Monday, May 2021

Subventions, médecins résidents et enseignants grévistes, ce qu’a dit Ouyahia

Le secrétaire général du RND et Premier ministre, Ahmed Ouyahia s’est exprimé ce vendredi,  à partir de Biskra, lors d’un meeting populaire animé à l’occasion de la célébration du 21ème  anniversaire de la création du parti quant au sujet des grèves de médecins résidents, des enseignants  mais au sujet des bruits qui courent ces derniers temps quant à une éventuelle  suppression des subventions. Á ce sujet, précisément, Ahmed Ouyahia s’est montré aussi claire que catégorique affirmant  «les subventions de l’Etat aux prix des carburants, du lait et du pain ne seront pas levées», soulignant que  «quelconque déclaration s’agissant d’une levée de subvention est infondée». Le SG du RND a également indiqué au début de son allocution que «l’Algérie a une politique sociale constante fondée sur la justice sociale et la solidarité nationale» et que «ce choix doit être consolidé par le travail» qu’il appelle à «sacraliser».Selon lui,  «l’Algérie (était) toujours maîtresse de ses décisions politiques et ne recourra pas aux étrangers, en dépit de l’effondrement des prix du pétrole». Après avoir rappelé que le RND est connu pour son soutien aux réformes nationales dans tous les domaines, «pour que l’Algérie reste souveraine et indépendante», Ahmed  Ouyahia a considéré que les réformes du président de la République sont des «choix qui se sont avérés judicieux, année après année ».

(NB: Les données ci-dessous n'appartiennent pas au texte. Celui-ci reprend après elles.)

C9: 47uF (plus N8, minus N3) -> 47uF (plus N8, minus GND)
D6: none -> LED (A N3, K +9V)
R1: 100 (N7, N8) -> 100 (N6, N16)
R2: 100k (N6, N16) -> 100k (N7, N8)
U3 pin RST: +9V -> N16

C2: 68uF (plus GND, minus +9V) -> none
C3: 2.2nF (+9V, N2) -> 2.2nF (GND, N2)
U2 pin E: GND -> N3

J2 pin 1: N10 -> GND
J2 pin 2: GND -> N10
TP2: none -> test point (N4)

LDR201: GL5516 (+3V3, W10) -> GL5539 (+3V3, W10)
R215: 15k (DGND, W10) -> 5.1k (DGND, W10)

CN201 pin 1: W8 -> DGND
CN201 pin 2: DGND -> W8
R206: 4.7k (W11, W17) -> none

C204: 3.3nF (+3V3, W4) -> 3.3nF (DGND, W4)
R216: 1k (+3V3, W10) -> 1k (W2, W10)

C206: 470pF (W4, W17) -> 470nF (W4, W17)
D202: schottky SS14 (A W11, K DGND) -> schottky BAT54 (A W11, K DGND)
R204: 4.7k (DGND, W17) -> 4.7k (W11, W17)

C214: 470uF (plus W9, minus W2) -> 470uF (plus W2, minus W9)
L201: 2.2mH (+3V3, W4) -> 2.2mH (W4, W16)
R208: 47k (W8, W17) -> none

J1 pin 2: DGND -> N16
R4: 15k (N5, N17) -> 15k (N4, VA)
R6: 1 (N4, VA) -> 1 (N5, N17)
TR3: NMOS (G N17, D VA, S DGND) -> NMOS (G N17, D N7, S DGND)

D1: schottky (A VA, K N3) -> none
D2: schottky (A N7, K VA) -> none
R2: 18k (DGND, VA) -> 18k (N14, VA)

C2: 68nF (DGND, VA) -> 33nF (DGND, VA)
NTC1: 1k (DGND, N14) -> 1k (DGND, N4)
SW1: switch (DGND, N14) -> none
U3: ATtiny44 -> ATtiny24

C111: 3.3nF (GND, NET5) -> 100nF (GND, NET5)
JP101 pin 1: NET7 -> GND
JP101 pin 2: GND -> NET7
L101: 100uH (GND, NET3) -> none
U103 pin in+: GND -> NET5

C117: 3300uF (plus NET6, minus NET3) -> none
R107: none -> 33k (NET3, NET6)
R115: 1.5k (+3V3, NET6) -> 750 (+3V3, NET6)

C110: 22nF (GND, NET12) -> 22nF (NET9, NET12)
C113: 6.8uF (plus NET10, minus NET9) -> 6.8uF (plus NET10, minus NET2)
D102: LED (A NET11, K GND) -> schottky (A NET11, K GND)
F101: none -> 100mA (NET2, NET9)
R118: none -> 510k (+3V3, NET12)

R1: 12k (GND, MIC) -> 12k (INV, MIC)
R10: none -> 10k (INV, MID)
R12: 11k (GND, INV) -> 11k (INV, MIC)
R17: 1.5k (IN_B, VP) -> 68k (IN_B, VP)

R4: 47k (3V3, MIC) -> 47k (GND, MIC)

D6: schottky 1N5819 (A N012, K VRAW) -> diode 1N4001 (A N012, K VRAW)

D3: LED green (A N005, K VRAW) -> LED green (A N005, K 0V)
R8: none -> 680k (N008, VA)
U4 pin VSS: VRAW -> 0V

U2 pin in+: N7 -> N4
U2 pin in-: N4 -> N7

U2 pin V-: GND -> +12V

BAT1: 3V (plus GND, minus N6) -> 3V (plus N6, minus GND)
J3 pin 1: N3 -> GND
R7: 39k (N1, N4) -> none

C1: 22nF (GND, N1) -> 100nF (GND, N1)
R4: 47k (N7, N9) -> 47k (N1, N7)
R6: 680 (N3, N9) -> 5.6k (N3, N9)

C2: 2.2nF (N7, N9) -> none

« Il est temps que le train de l’anarchie s’arrête ». C’est en ces termes que s’est adressé  Ahmed Ouyahia aux  médecins résidents et des enseignants en grève, car, a-t-il averti, le train de l’anarchie  peut mener à l’irréparable en appelant les enseignants et les médecins à reprendre le travail. « Barakat (ça suffit). Cette situation ne peut pas durer », a-t-il soutenu notant qu’il « est temps, au nom de la démocratie et de la liberté d’expression, de dénoncer ces comportements ».  Se disant « disponible au dialogue pour les autres demandes » (des résidents) le Premier ministre s’est cependant montré intransigeant s’agissant de la suppression du service civil. « Veut-on un désert médical ? Maintenant, comment améliorer la situation, oui pour le débat », a-t-il soutenu. Pour lui,  l’heure de l’application de la loi a « sonné ». Ahmed Ouyahia, a également sévèrement recadré  les enseignants grévistes, dont certains « sont des  pirates », allusion faite, à « ceux qui observent la grève, mais qui dispensent des cours particuliers dans les garages à 500 dinars l’heure.